Os desafios da mobilidade urbana no Brasil

Enviada em 20/04/2020

A canção “Que país é esse?”, escrita por Renato Russo, denota em seus versos traços de uma nação deturpada, a qual emergiu sem planejamento urbano nem social. Fora da ficção, o Brasil apresenta um semelhante cenário caótico, uma vez que há empecilhos na mobilidade urbana do país, não só devido à dependência do modal rodoviário, mas também pela ineficiente estrutura do transporte público. Convém, portanto, analisar de forma crítica essa problemática.

É relevante elencar, a princípio, que o governo de JK baseou-se no lema “50 anos em 5”, em que houve a implantação da malha rodoviária brasileira como forma de priorizar a compra de automóveis, os quais atuavam como “status social”. Nesse contexto, observa-se que em países de grande extensão territorial emprega-se a malha ferroviária, já que essa demanda menos gastos e uma logística eficaz. Entretanto, ao dar preferência às rodovias, JK gerou, por conseguinte, uma concentração de caminhões e de carretas nas estradas, os quais impedem a fluidez do trânsito. Dessa maneira, a greve dos caminhoneiros, que ocorreu em 2018, demostrou a verdadeira proporção na qual o Brasil é submisso às rodovias no quesito de abastecimento nacional, fazendo-se necessária a diversificação dos modais.

Paralelo a isso, embora seja dever da Constituição Cidadã de 1988 garantir o direito de ir e vir a todos perante à lei, na prática, tal isonomia não é concretizada. Sob essa ótica, por mais que seja responsabilidade do governo assegurar um transporte de qualidade aos cidadãos, é perceptível que  os indivíduos pagam um preço incompatível para o serviço que recebem, visto que dentro de ônibus ou de metrôs as pessoas são assaltadas, violentadas, além de chegarem atrasadas ao seu destino.

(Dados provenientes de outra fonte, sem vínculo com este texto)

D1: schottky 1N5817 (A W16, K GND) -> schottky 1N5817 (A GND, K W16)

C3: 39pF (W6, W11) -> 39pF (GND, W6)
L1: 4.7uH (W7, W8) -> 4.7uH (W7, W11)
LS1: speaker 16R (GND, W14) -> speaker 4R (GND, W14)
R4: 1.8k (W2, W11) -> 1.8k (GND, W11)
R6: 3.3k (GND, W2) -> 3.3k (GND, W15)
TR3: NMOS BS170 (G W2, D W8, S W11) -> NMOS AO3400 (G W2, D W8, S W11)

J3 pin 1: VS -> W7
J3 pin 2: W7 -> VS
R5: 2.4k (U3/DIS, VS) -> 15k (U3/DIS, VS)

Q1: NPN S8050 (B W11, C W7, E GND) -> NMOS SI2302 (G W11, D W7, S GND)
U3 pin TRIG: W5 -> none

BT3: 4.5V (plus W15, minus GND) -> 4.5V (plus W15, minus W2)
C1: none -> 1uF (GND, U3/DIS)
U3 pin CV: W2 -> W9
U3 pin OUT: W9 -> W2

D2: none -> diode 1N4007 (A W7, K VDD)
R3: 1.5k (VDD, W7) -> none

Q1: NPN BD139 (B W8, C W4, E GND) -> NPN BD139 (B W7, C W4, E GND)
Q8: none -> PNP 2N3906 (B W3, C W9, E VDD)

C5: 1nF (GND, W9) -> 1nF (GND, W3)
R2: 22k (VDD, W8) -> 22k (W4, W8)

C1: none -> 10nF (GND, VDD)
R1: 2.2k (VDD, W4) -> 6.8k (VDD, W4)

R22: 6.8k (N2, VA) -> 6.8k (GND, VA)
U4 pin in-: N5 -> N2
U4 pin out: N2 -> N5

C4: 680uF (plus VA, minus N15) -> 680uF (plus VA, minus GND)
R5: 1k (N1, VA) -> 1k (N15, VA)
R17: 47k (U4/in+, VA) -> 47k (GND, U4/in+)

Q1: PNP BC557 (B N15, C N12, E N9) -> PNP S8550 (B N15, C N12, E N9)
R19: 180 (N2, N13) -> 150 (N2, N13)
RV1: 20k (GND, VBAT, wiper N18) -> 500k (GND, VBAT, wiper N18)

Isso, então, faz com que elas optem pelo transporte individual, em que 80% daqueles entrevistados pela  “Veja” alegaram ir para o trabalho de carro por receio ou insatisfação de usar o transporte coletivo.

Enfim, com o intuito de que a música “Que país é esse?” deixe de representar a realidade brasileira, medidas são necessárias. A priori, urge que o governo, em sincronia com o Ministério Público - cuja função é fiscalizar as realizações governamentais - amplie a malha ferroviária brasileira, ao instaurar trens modernos, de qualidade e com preços acessíveis que irão integrar toda a logística do país.  A posteriori, isso só será possível por meio de verbas destinadas a construção de tais ferrovias, a fim de amenizar a dependência das rodovias, além de  funcionar como um meio de transporte de ponta, ao romper os desafios da mobilidade urbana brasileira.